What ingredients are in vegan collagen?
Early samples of a vegan collagen contain pure proteins. Labs have created vegan collagen using fermentation to convert the common elements carbon, nitrogen, and oxygen into collagen.
Collagen-supporting supplements are formulated with essential antioxidants, vitamins and minerals to enhance cellular repair and protect skin against collagen-degrading environmental factors.
Is vegan collagen as good as marine collagen?
The efficacy of vegan collagen powder is yet to be substantiated with independent clinical trials – like the double-blind, placebo-controlled trials of Vida Glow’s Natural Marine Collagen.
In public knowledge, it’s also unclear which collagen peptides and amino acids vegan collagen powder contains. For example, marine collagen has the highest proportion of collagen types I and III compared to bovine, porcine and fowl collagen. By delivering collagen type I and III peptides and amino acids to the body, marine collagen is particularly beneficial to collagen, elastin and keratin production for skin, hair and nails. Therefore, it’s difficult to compare marine and bovine collagen peptides with vegan collagen supplements, and their beauty benefits.
How do vegans get collagen naturally in their diet?
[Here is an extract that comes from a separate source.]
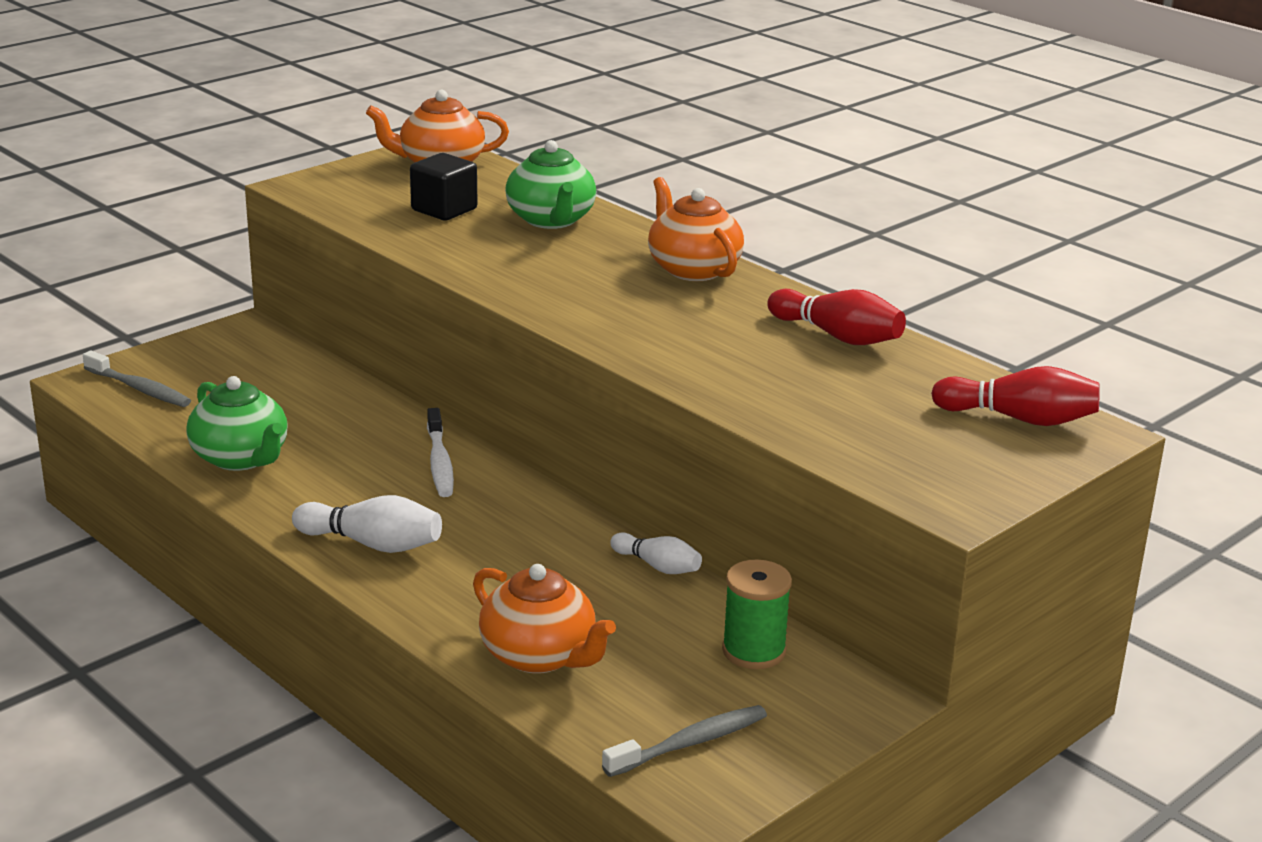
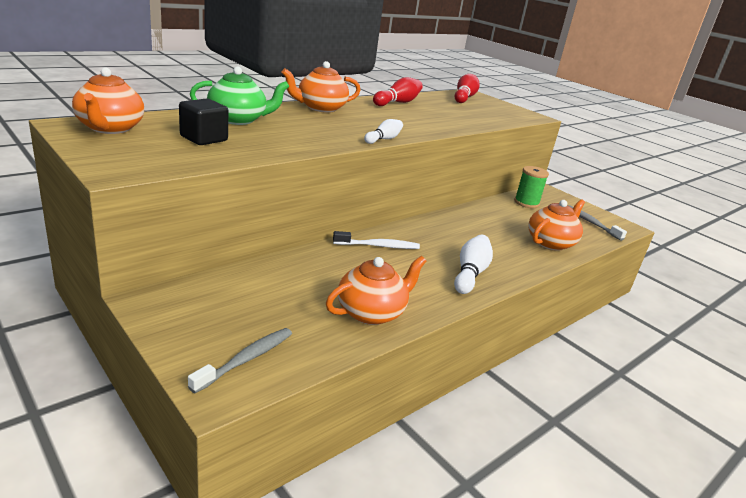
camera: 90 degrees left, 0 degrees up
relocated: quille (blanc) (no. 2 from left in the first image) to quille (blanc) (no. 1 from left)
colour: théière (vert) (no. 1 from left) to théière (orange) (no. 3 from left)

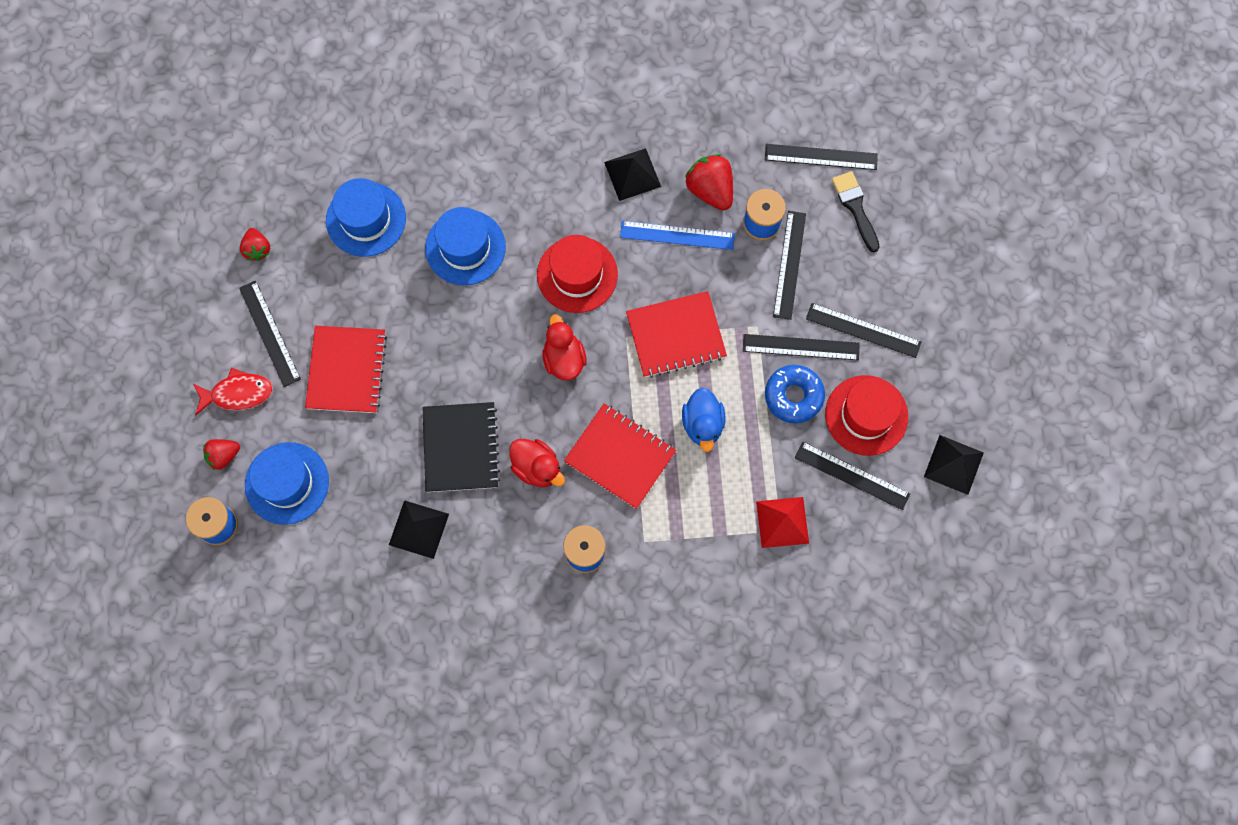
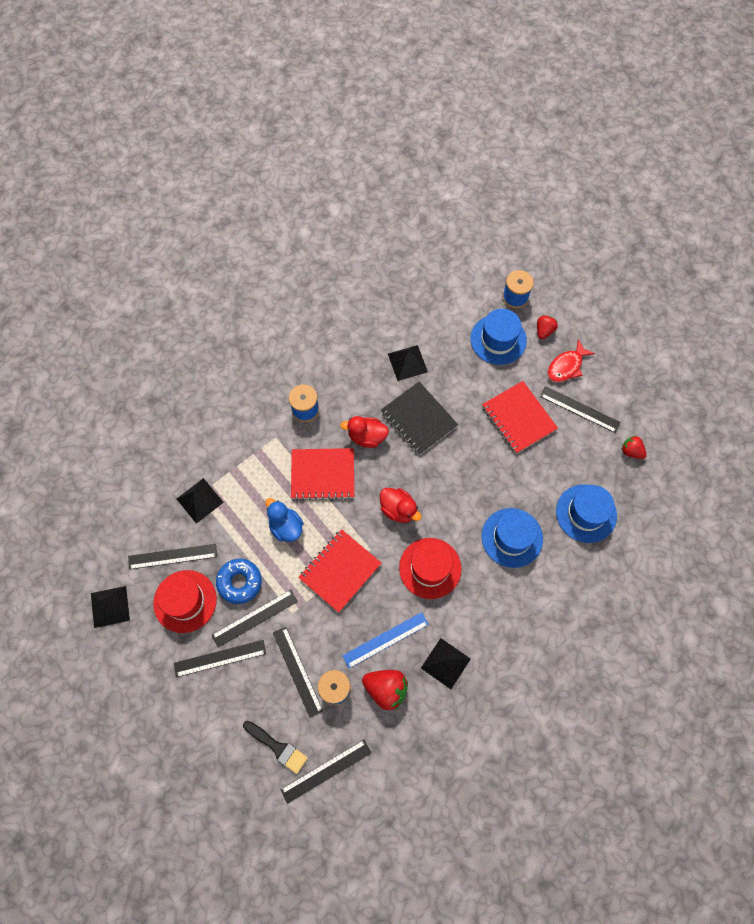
camera: 145 degrees right, 5 degrees down
colour: pyramide (rouge) to pyramide (noir) (no. 2 from left)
Much like marine collagen, plant-based, dietary sources contain amino acids essential for collagen production. Vegan foods that contain collagen are rich in glycine and lysine amino acids are soy-based foods like tempeh, tofu and soy protein, legumes like black beans and kidney beans, and seeds and nuts. Vegetables including asparagus, mushrooms, and cabbage also contain boost proline, which improves skin elasticity and skin regeneration.
To support skin health and collagen production, increase antioxidant intake with fruit and vegetables like citrus, Kakadu plum, strawberries, capsicum and broccoli.
Can vegetarians take marine collagen?
While Vida Glow’s marine collagen is sustainably farmed and naturally hydrolysed in France, marine sources are not suitable for collagen vegetarian supplementation. At Vida Glow we have multiple ingestible products that are suitable for vegans including Radiance and Hyaluronic Complex.
Is there a vegan version of collagen?
Vegan collagen is a valuable work in progress – but it’s not yet widely available.
Instead of collagen powder supplementation, the body’s collagen production can be protected with clinically proven ingestible beauty treatments.
To prevent premature ageing and the effects of modern living on skin, Anti-G-Ox is a vegan beauty powder formulated with ten actives – including vitamin C, vitamin E, niacinamide, curcumin and zinc. In two natural flavours, Citrus and Berry, Anti-G-Ox maintains skin’s health and appearance on a cellular level. Inflammation is soothed, Advanced Glycation End Products (AGEs) are minimised and oxidative stress is prevented to protect collagen and a youthful complexion.
For dry, dehydrated and irritation-prone skin, Hyaluronic Complex is another vegan alternative to marine collagen. While hyaluronic acid’s primary function is to hydrate skin, increase moisture retention and strengthen the skin’s barrier, its water-attracting micro-molecules also plump fine lines and assist collagen and elastin production too.
Suitable for brightening regimens, Radiance improves signs of pigmentation while plumping and softening skin. Encapsulating the clinically studied SkinAx2TM antioxidant compound with vitamin C, zinc and carotenoids, Radiance blurs skin tone imperfections. Radiance’s formula also contains cysteine, an amino acid found in beta-keratin structural proteins like collagen, which has a firming effect on skin.
While plant-based collagen needs further innovation and clinical studies, ingestible skincare is a plant-based way to enhance anti-ageing skin routines.